Property insurance in Thailand is relatively inexpensive. The annual premium for a standard flat is between 3,000 and 10,000 THB. The basic policy covers fire, lightning, flooding and certain natural disasters. It can be extended to include theft, vandalism and civil liability. Please note that building insurance is paid from the Common Area Fee, but you must insure your own flat and its contents yourself.
Where is the best place to invest in property in Thailand and what are the legal aspects of inheritance and residency?
Choosing the right location is the key to a successful investment. Each region of Thailand has its own specific characteristics. Long-term issues such as right of residence and inheritance are equally important and should be considered at the outset.
Where in Bangkok is the best place to buy a flat to ensure high rental demand?
In Bangkok, proximity to public transport (BTS or MRT metro) is key. The districts along the Sukhumvit line (especially from Nana to On Nut), where many expats live, are in the highest demand for rentals. Other popular locations include the business centre of Silom/Sathorn and the rapidly developing Rama IX district.
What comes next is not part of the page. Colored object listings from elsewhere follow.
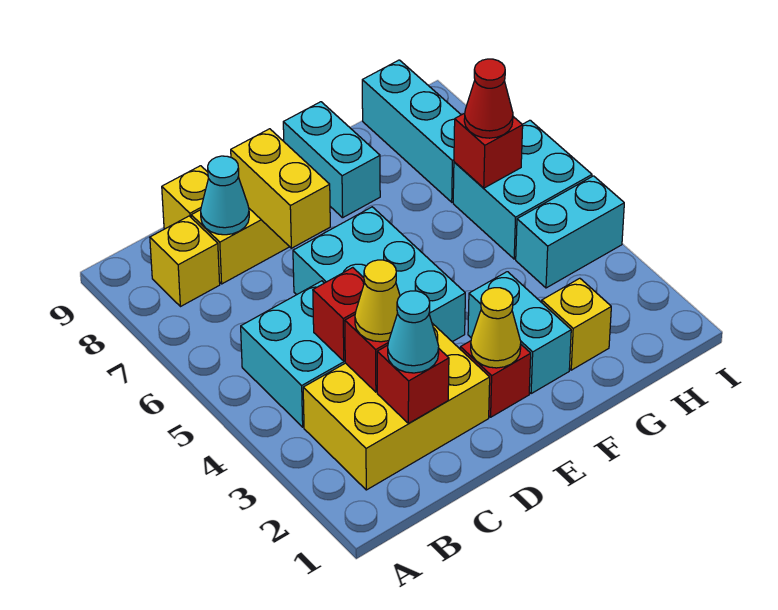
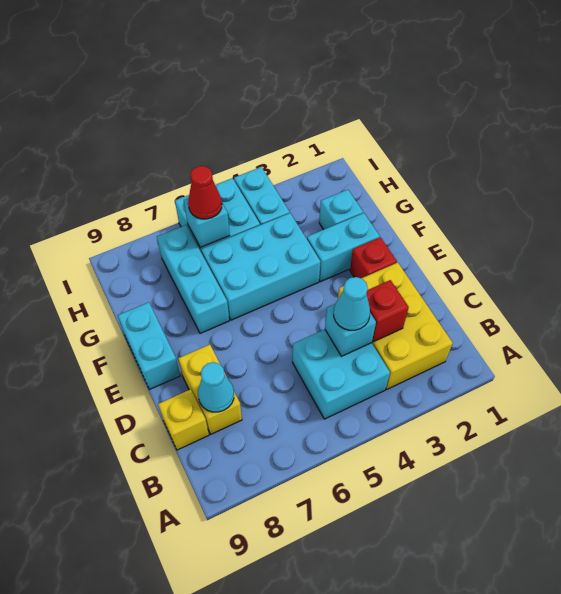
yellow brick B8 level 1 -> none
red brick C2 level 2 -> none
cyan cone C2 level 3 -> cyan cone C4 level 3
yellow cone C3 level 3 -> none
red brick C4 level 2 -> cyan brick C4 level 2
cyan brick D4:E6 level 1 -> cyan brick F4:G6 level 1
yellow brick D7:D8 level 2 -> none
yellow cone E2 level 2 -> none
cyan brick F8:F9 level 1 -> cyan brick E9:F9 level 1
yellow brick G2 level 1 -> cyan brick G2 level 1
red brick H6 level 2 -> cyan brick H6 level 2
cyan brick H7:H9 level 1 -> cyan brick F7:H7 level 1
By investing there, you ensure access to a wide range of tenants.
What are the most popular areas to buy a villa in Phuket for investment?

Phuket is a tourism-oriented market, and luxury apartments in Thailand and villas with private pools are in high demand here. The safest choice for a villa investment would be the west coast. The Laguna area is synonymous with prestige. The districts of Bang Tao, Surin and Layan attract wealthy tourists with their beautiful beaches. In the south, the areas of Rawai and Nai Harn are popular, valued for their quieter atmosphere. These locations guarantee high short-term rental potential.
Is it worth investing in property on Koh Samui and what are the prices there?
Definitely yes. Koh Samui offers a more intimate atmosphere than Phuket, which attracts a specific type of tourist. The island is famous for its villas with private pools and sea views, which are popular on the holiday market. Prices vary: apartments can be found from PLN 400,000, but the real draw are the villas, with prices starting at around PLN 1 million. The most popular locations are Chaweng, Bophut (with its charming Fisherman’s Village) and Lamai.
Does purchasing property in Thailand entitle you to a permanent residence visa (e.g. LTR)?
The mere fact of owning property does not automatically entitle you to a visa or permanent residence. This is a common misconception. However, under certain programmes, such as long-term visas (LTR/Elite), significant investment in property may be one of the eligibility criteria, although this is not a guaranteed route. Owning property can also be helpful when applying for a retirement visa, as it demonstrates ties to the country. However, the property itself is not a “ticket” to residency.
Is it safe and legal to buy land in Thailand through a Thai limited company?
Purchasing through a company (Thai Co Ltd) is a legal but complicated and risky structure. The law requires that a minimum of 51% of the shares in a Thai company belong to Thai nationals, and you can own a maximum of 49%. Formally, therefore, you do not have full control over the company that owns the land. Although there are legal mechanisms (e.g. preferred shares) to secure your position, the structure is based on trust in your Thai partners. It should also be remembered that so-called “nominee companies” are illegal. This is a solution for experienced investors, requiring the best legal advice and not recommended for beginners.
What happens to property in Thailand in the event of the death of a foreign owner?
Freehold property is subject to Thai inheritance law and can be inherited by your heirs. However, if the inheritance exceeds the 49% limit for foreigners in the building, the heir must sell the property within a year. To simplify the procedure, I recommend drawing up a Thai will covering only assets in Thailand. In the case of leasehold, the possibility of inheritance depends on the contract. It must include a provision that after your death, the rights pass to your heirs. Without it, the lease may expire.